Cochrane papers are great if you are trying to address the use of daily aspirin in 50+ year old men, or the value of mammography in the diagnosis of breast cancer ---an illness that is diagnosed in 200,000 women each year in the USA. Cochrane cannot address the common question of: which works better in epilepsy - Keppra or Tegretol -- an issue with 1000x the experience/exposure than we have with mitochondrial disorders. I agree with the 2006 Cochrane report but it, is irrelevant when it comes to treating the child in your office. There are very few properly conducted Randomized Clinical Trials --- and of course there is not one mitochondrial disorder to test, there are 100s (so grouping results is difficult even if you choose to study one genotype). Those of us up to our eyeballs in this issue address these issues as n of 1 trials; and the decision whether to start all supplements at once or one at a time is the art, not science, of medicine. We do the best we can with the limited resources. The NAMDC (North American Mitochondria) Disease Consortium) is re-applying for NIH funding, and one of the goals of this organization (Michio Hirano is the PI) is to develop trials (in addition to biobanking, standardizing testing protocols, etc.).

I do not think anyone should be critical of a doctor suggesting CoQ10 in a child with a mitochondrial disorder. I do not think anyone should be critical of stopping CoQ10 if it is not working, however we determine efficacy. Finally the authors of this paper understand the frustration from patients and their doctors for all the reasons stated, and it can take on a life of its own. There is a lot to learn and Sumit's paper adds clarity to this subject.

I posted:

At a time when I was more involved in decisions regarding supplementation for mitochondria! patients than I currently seem to be, there was considerable hullabaloo made in certain quarters regarding the preparation of the supplement. Coenzyme Q10 was a prime example. There was insistence that the Tishcon brand be utilized, which had financial and convenience consequences for the family. From those who are currently more active in this domain, what is the advice given to parents regarding the source of such supplements?

A reply (same source as "another reply" above):

CoQ10 has the consistency and water solubility of soft wax. 100 mg of a blob of CoQ10 will not be absorbed. The Tishcon product (I have no COI with any of the supplement companies) has a particle size that allows it to be nearly completely absorbed, based on PD studies. You can find the Tishcon brand and Ubiquinol (reduced CoQ10) at Costco and Sam's Club most if the time and it is price about 1/2 the usual cost. There are several "mito" supplements that have easier delivery systems (g-tube safe and tasteless or tasty) at After that, most us us recommend name brands. Sumit Parikh will be publishing soon a Delphi-document about this issue. Having said that, there is only one relevant randomized controlled crossover trial published in 2007 (Mark Tarnopolsky) suggesting some benefit to Coq10, alpha lipoic acid and creatine in an adult population. Most of us have reservations about the global benefit in most patients. We use them, but with limited expectations. There is A huge difference between me saying to my patient: 'yes the symptoms of Leigh syndrome in your child is very stable so let's continue the supplements' AND 'the medical literature supports the use of supplements in Leigh syndrome.'


  1. Chinnery P, Majamaa K, Turnbull D, Thorburn D. Treatment for mitochondrial disorders. Cochrane Database Syst Rev. 2006 Jan 25;(1):CD004426. Review. Update in: Cochrane Database Syst Rev. 2012;4:CD004426. PubMed PMID: 16437486.

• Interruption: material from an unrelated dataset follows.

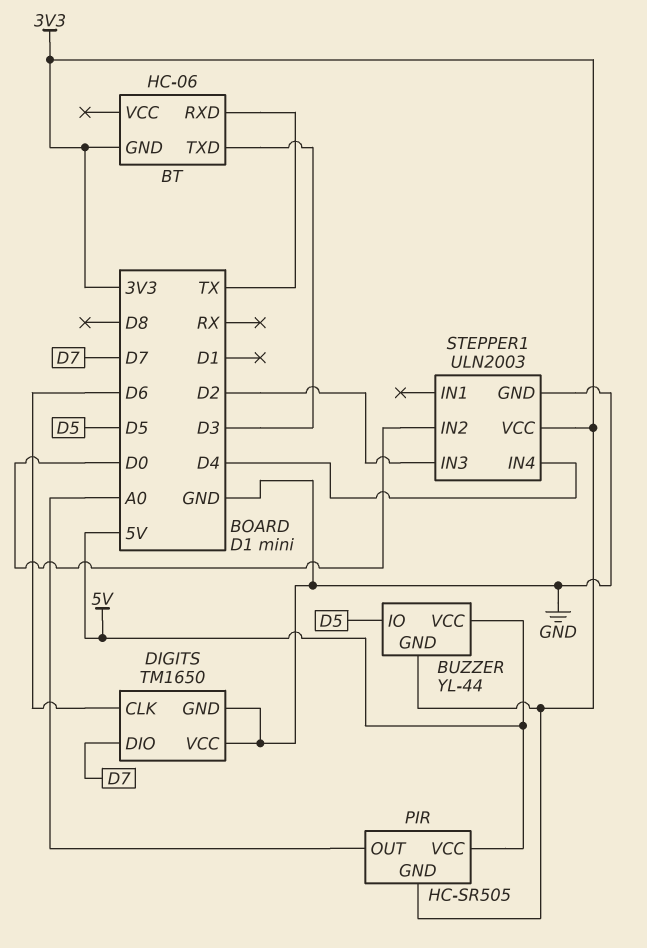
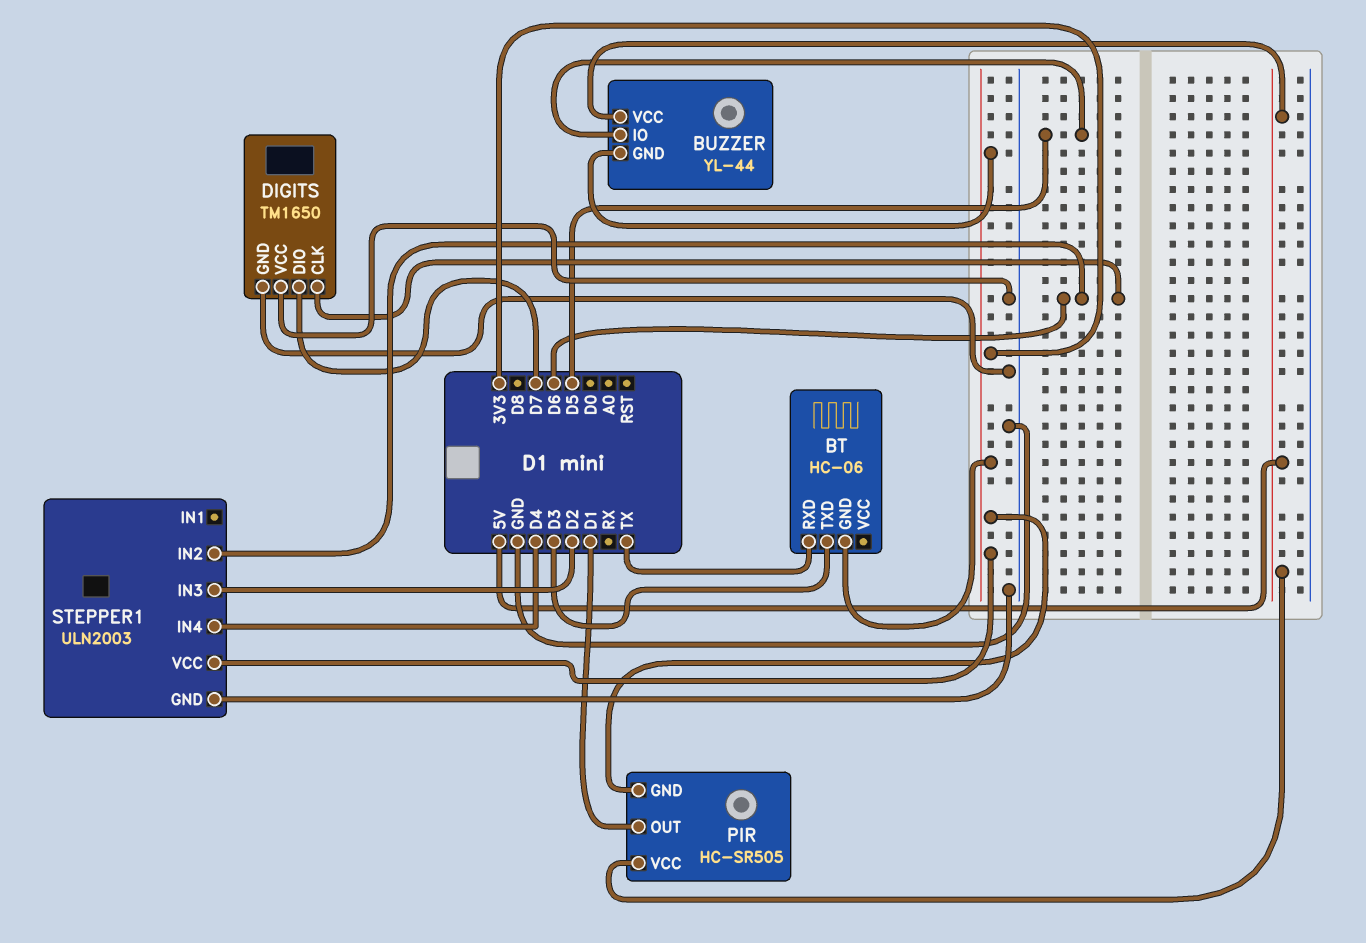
PIR pin OUT: A0 -> D1
STEPPER1 pin IN2: D0 -> D6

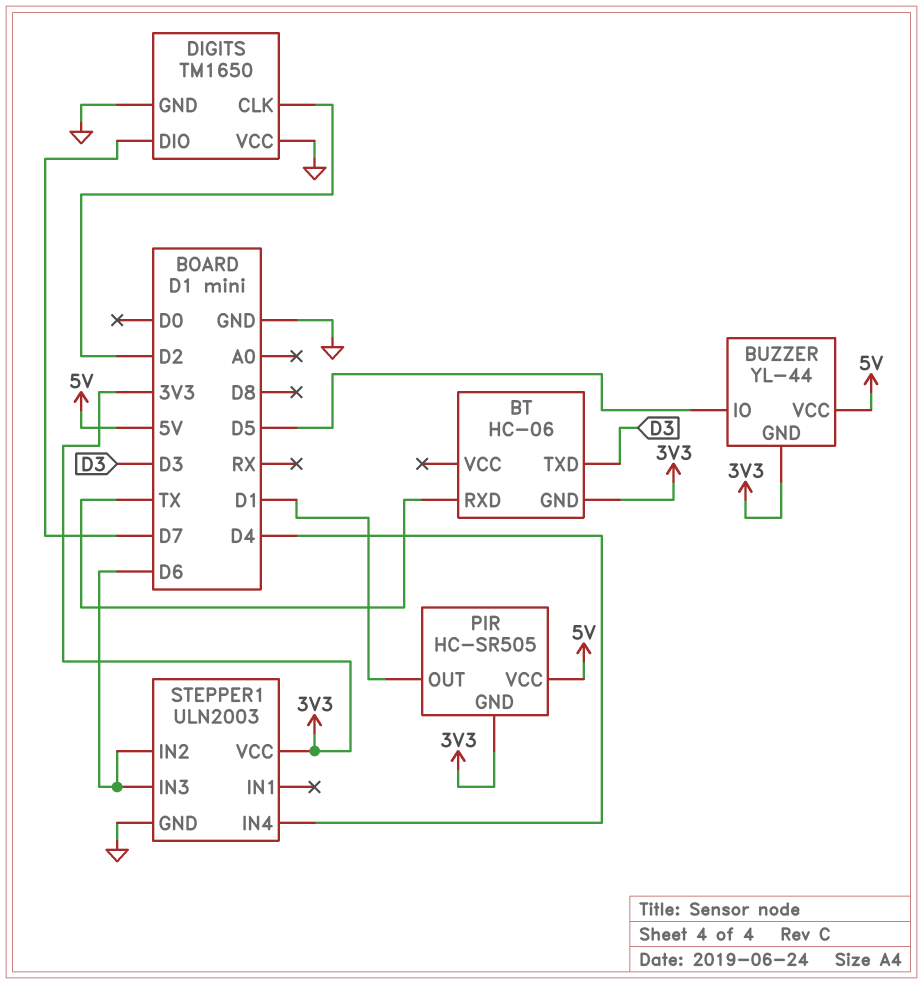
DIGITS pin CLK: D6 -> D2
STEPPER1 pin IN3: D2 -> D6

    Mitochondrial respiratory chain disorders are the most prevalent group of inherited neurometabolic diseases. They present with central and peripheral neurological features usually in association with other organ involvement including the eye, the heart, the liver, and kidneys, diabetes mellitus and sensorineural deafness. Current treatment is largely supportive and the disorders progress relentlessly causing significant morbidity and premature death. Vitamin supplements, pharmacological agents and exercise therapy have been used in isolated cases and small clinical trials, but the efficacy of these interventions is unclear.


    To determine whether there is objective evidence to support the use of current treatments for mitochondrial disease.


    We searched the Cochrane Neuromuscular Disease Group trials register (searched September 2003), the Cochrane Central Register of Controlled Trials, MEDLINE (January 1966 to October 3 2003), EMBASE (January 1980 to October 3 2003) and the European Neuromuscular Centre (ENMC) clinical trials register, and contacted experts in the field.


    We included randomised controlled trials (including crossover studies) and quasi-randomised trials comparing pharmacological treatments, and non-pharmacological treatments (vitamins and food supplements), and physical training in individuals with mitochondrial disorders. The primary outcome measures included an improvement in muscle strength and/or endurance, or neurological clinical features. Secondary outcome measures included quality of life assessments, biochemical markers of disease and negative outcomes.


    Details of the number of randomised patients, treatment, study design, study category, allocation concealment and patient characteristics were extracted. Analysis was based on intention to treat data. We planned to use meta-analysis, but this did not prove necessary.


    Six hundred and seventy-eight abstracts were reviewed, and six fulfilled the entry criteria. Two trials studied the effects of co-enzyme Q10 (ubiquinone), one reporting a subjective improvement and a significant increase in a global scale of muscle strength, but the other trial did not show any benefit. Two trials used creatine, with one reporting improved measures of muscle strength and post-exercise lactate, but the other reported no benefit. One trial of dichloroacetate showed an improvement in secondary outcome measures of mitochondrial metabolism, and one trial using dimethylglycine showed no significant effect.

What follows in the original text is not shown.